Hello, I am reaching out for support in dealing with the drama associated with BPD MIL. I apologize for the long post, I really need to vent.

My husband and I have been together for 3 years and have been married for 4 months. My MIL lives about 350 miles away and I didn't have to interact too much with her due to COVID travel restrictions until a year ago, so I had no idea what I was getting into. She is divorced and has since then been in two long term relationships. She lost her partner around 3 years ago and also lost her mom around the same time. Since then, her BPD traits have really emerged. She has not been officially diagnosed, but has all the symptoms. She feels very lonely and is also not in a good financial situation (her father supports her). When travel restrictions eased a year ago, she visited us for 3 weeks. That was the first time I was spending a lot of time with her. While everything seemed ok at first, I had some annoyance about her being in my space all the time. She was also drinking a lot of wine and then either getting very weepy or giggly and I really didn't want to put up with it, but I still did. One night, she stayed up late and watched TV. I had a really early morning at work the next day and kept saying we need to go to bed, but she kept watching TV anyway. We then had a heart-to-heart talk and she apologized and everything seemed fine after that. I shared some personal stuff with her because I thought we were bonding and I trusted her.

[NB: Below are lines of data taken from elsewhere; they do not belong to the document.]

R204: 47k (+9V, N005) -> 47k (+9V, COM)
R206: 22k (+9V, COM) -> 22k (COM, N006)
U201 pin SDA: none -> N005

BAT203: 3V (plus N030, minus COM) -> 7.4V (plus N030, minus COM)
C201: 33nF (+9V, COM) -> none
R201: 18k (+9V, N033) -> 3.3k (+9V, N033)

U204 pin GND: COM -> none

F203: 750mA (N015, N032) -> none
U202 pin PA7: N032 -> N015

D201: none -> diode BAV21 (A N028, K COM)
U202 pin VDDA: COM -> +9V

A month before our wedding, we had a lot going on as it was completely a DIY wedding and we only had weekends to plan and do stuff. She insisted on visiting us during this time and my H didn't say no. I was mad that he was not prioritizing our wedding, but I felt like I couldn't do much. It was thankfully an uneventful visit, but by now I had already begun to dread seeing her. It was not like there was anything major that had happened between us but I just felt very uneasy and did not want to see her. I was also upset about how averse I was to her and felt like an unsupportive partner.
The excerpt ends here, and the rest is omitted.